Для всякого артиста большая честь иметь в своем резюме сольную театральную работу. Это своеобразный знак признания и дань таланту  со стороны руководства театра и самого режиссера.

Любимицу Ю. Б. и многочисленных поклонников «Макбет. Кино» и «Гамлета» Лауру Пицхелаури выбрал Анджей Бубень на роль Марии Склодовской — Кюри в свой моноспектакль «В лучах» по пьесе Артура Палыги.

Наконец-то  Лаура доросла до автономии на сцене.   

Полуторачасовой спектакль, разыгранный артисткой,  посвящен жизни  невероятной, поистине  исторической  женщины. Скелет пьесы и, собственно, спектакля —  письма Кюри самой себе (Мане, как она ласково себя называет). Здесь и о детстве, и о первой работе, о Пьере, и  о лишениях и трудностях, которые она мужественно преодолевала, когда открывала миру  ранее неизвестные химические элементы (радий и полоний), и о научном сообществе, которое ее не принимало из-за отсутствия пениса, и о самостоятельном воспитании детей. Весь спектакль идет с надрывом, на какой способна только Лаура Пицхелаури, но отсылает ли подобная инсценировка  к личности самой Кюри?

Для меня гораздо честнее всё происходящее было, когда Лаура спокойным голосом что-то рассказывала, не играя и не расставляя интонационных акцентов. Да, Кюри была революционеркой и в прямом, и в переносном смысле слова, но ведь революция бывает очень тихой и точечной, она не обязательно громогласная, объемная  и разрушающая, какой мы себе ее представляем на первом ассоциативном кругу.

В этом спектакле (как по мне) Лаура осталась артисткой театра им. Ленсовета, бесспорно талантливой и приковывающей восхищенные взгляды, но не перевоплотившейся в образ своей героини (либо надо было проживать что-то свое). Возможно, сама пьеса не подходит для сценического прочтения, а, может, режиссерской мысли не хватило на новое высказывание, но отделаться от ощущения, что смотришь постановку скорее из-за уважения к артисту нежели из-за интереса к самому материалу, я никак не могла.

«В лучах» не имеет четкой линии, прослеживаемого сюжета, если хотите («все смешалось в доме Облонских»): все письма свалены в кучу и читаются в хаотичном порядке, отчего исповедь разумной женщины иногда напоминает стенания сумасшедшей.  У спектакля есть только осязаемое начало (начало, которое начинается с конца), а кульминация и заключение сливаются воедино, не давая зрителю внятного финала.  Бубень просто его обозначает тем же приемом, каким и начинает, но эмоционально к нему не подводит.
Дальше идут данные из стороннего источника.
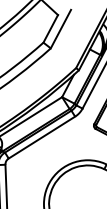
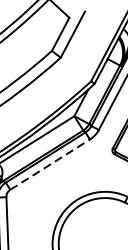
line: (42, 137) -> (50, 164), solid -> dashed

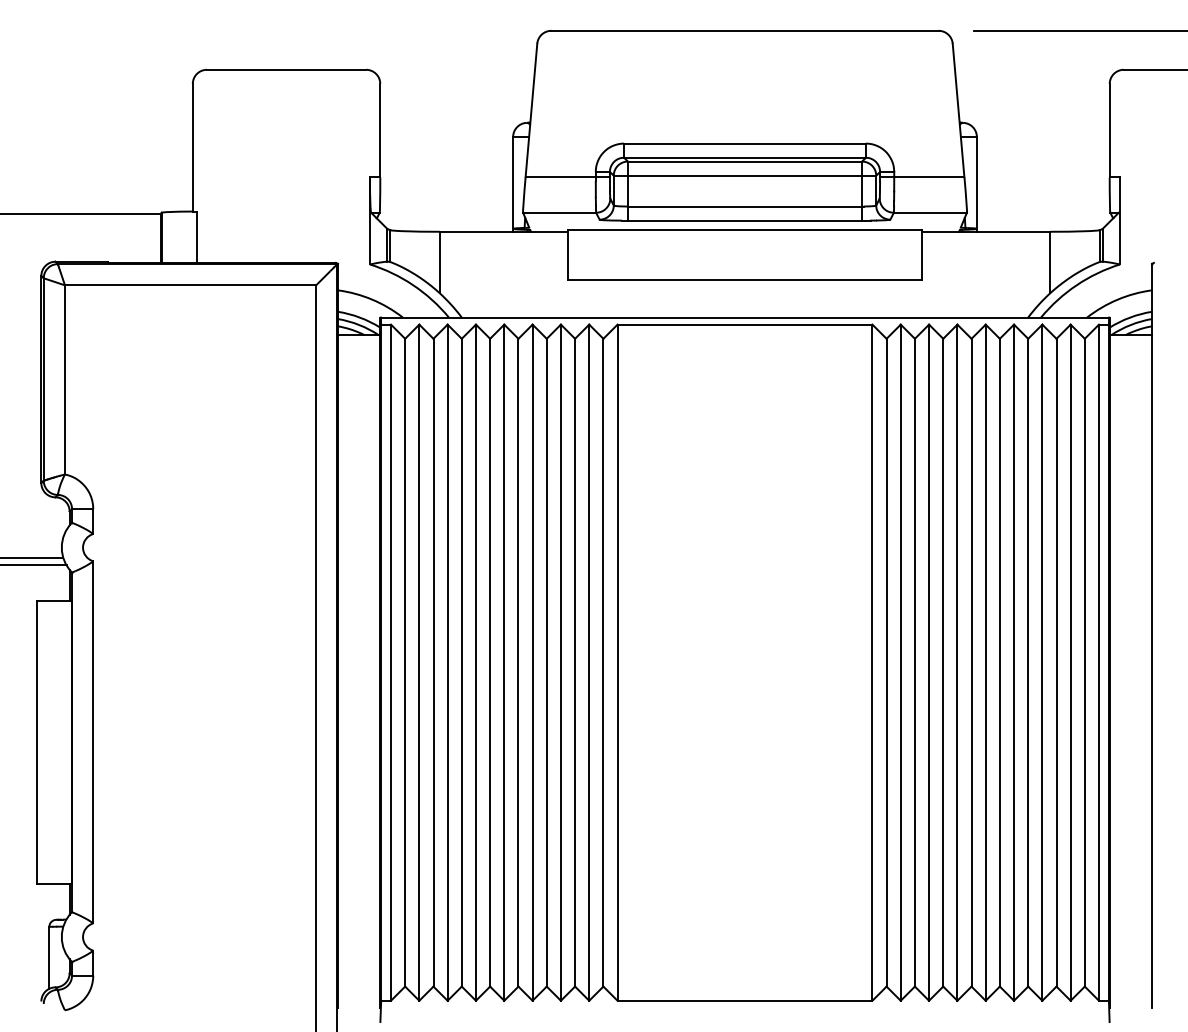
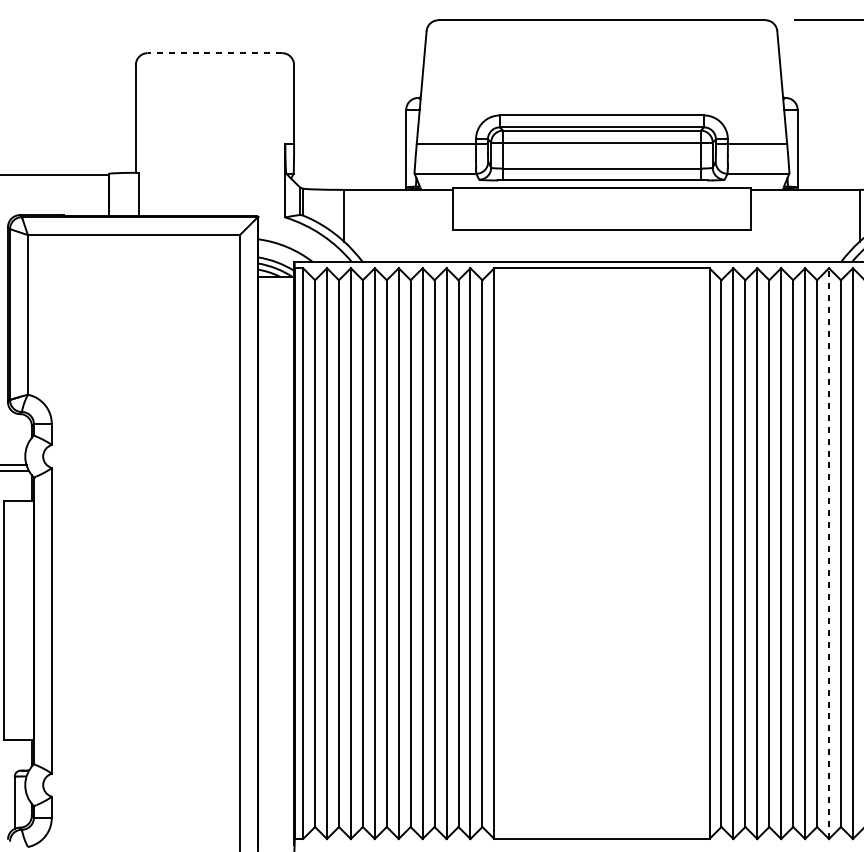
line: (286, 69) -> (214, 52), solid -> dashed
line: (1014, 662) -> (829, 553), solid -> dashed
Не очень ясна также сценография, из серии: «А что хотел сказать автор?». Из декораций три перегородки из двух дверей без стекол, которые Лаура постоянно переставляет, два стула и маленький столик. До кучи есть несколько проекций на стене: сначала с общей фотографий, где Мари Кюри сидит среди ученых мужей, потом ее имя и фамилия на французском, после  бесформенные узоры и наконец аббревиатуры из таблицы Менделеева.

А еще мне лично очень хотелось физического театра, а не только словесного. Один раз Лаура красиво изогнулась, и это было прямо как глоток воздуха среди бесконечных paroles, paroles, paroles.  Довольно тяжело, как мне кажется,  все время вслушиваться и въедаться в адресованные зрителю слова будто ты не на спектакле, а на лекции в университете. Это и для самой актрисы довольно изматывающе, и для публики (на втором часе внимание теряется, а внимание в наше время —  самая дорогая валюта).

В любом случае дебют Лауры как самостоятельной артистки случился,  и это здорово, что это произошло в стенах родного театра.